Safety and efficacy of iodine-125 seed strand for intraluminal brachytherapy on ureteral carcinoma

Objective: Our aim is to evaluate the safety and efficacy of iodine-125 seed strand for intraluminal brachytherapy on ureteral carcinoma.

Methods: From November 2014 to November 2021, 22 patients with ureteral cancer not suitable for surgical resection were enrolled. Iodine-125 seed strand was inserted under c-arm CT and fluoroscopic guidance. The technical success rate, complications, disease control rate, and survival time were evaluated. Hydronephrosis Girignon grade and ureteral cancer sizes before and after treatment were compared.

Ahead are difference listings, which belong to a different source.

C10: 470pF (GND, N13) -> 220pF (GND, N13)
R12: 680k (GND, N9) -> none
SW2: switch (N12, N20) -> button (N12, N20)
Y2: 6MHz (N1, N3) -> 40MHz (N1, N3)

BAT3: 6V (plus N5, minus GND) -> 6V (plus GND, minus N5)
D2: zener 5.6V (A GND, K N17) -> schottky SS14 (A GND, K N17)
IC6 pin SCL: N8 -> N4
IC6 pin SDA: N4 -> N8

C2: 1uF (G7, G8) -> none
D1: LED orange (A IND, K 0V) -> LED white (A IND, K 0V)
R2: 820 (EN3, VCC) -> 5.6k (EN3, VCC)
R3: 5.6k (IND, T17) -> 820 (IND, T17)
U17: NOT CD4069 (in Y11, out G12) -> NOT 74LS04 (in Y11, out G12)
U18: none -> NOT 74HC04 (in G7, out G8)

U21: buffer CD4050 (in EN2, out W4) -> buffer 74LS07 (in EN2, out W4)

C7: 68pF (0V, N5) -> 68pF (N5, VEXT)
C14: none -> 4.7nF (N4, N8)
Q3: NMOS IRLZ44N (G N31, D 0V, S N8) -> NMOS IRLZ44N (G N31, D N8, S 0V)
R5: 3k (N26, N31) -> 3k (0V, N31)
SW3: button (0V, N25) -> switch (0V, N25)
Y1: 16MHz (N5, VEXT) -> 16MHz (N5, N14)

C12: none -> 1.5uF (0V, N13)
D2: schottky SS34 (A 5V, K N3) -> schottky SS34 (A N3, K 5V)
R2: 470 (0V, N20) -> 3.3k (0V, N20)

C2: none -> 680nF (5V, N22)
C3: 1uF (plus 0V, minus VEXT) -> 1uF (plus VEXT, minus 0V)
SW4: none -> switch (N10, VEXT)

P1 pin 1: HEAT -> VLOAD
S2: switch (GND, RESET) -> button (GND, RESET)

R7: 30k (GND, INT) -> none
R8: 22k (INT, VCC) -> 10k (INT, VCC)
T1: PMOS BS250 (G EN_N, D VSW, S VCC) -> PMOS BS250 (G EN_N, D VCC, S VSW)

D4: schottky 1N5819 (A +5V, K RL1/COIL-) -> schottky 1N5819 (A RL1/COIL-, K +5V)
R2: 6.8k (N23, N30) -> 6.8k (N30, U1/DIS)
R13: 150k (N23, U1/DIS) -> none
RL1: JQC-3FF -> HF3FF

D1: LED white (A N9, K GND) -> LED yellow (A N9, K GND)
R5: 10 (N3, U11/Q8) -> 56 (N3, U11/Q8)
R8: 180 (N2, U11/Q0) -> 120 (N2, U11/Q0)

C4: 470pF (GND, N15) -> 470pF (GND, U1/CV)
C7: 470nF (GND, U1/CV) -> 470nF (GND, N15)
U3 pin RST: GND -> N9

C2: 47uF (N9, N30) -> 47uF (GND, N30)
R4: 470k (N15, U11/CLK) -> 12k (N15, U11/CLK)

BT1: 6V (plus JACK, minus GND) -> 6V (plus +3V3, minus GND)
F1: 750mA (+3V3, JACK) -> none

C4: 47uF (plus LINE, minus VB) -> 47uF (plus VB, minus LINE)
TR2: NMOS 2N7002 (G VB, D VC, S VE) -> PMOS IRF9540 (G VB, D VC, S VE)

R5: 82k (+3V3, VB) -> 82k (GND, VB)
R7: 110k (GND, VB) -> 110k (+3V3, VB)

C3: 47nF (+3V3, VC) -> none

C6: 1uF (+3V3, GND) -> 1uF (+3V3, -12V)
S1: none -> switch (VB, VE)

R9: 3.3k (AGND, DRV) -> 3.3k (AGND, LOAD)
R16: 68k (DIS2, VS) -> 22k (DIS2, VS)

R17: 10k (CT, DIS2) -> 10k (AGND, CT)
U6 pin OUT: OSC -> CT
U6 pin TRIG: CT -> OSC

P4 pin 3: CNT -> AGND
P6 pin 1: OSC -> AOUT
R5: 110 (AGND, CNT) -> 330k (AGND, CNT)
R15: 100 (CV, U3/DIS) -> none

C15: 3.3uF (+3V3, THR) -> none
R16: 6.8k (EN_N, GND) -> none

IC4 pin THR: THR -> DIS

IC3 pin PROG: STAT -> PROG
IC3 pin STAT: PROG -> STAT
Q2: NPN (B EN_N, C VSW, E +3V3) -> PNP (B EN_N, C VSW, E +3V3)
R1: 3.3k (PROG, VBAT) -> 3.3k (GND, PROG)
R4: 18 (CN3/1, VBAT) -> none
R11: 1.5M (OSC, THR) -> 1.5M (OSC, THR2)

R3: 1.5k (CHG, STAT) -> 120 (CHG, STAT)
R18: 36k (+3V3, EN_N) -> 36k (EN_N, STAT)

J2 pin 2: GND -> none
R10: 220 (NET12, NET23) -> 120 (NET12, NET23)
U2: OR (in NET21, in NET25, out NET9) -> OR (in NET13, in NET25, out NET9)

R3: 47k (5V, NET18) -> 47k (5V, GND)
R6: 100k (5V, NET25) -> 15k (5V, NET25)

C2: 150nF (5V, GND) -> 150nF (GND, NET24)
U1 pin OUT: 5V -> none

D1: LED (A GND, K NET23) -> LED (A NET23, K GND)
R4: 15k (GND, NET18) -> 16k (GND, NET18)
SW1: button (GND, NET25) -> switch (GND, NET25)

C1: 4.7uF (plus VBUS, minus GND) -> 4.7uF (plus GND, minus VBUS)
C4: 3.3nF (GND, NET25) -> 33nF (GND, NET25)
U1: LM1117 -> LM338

Results: A total of 46 seed strands were successfully inserted and replaced, with a technical success rate of 100% and median procedure time of 62 min. No procedure-related death, ureteral perforation, infection, or severe bleeding occurred. Minor complications were observed in eight (36.4%) patients, and migration of seed strand was the most common complication. Six months after seed strand brachytherapy, one complete response, three partial responses, and five stable diseases were evaluated, and the disease control rate was 64.3%. The Girignon grade of hydronephrosis was significantly improved 1 to 3 months after seed strand insertion. Disease control rates were 94.4, 62.5, and 64.3% at 1-, 3-, and 6-month follow-up. Twenty patients were successfully followed up, with a mean follow-up of 18.0 ± 14.5 months. The median overall survival and progress-free survival were 24.7 and 13.0 months, respectively.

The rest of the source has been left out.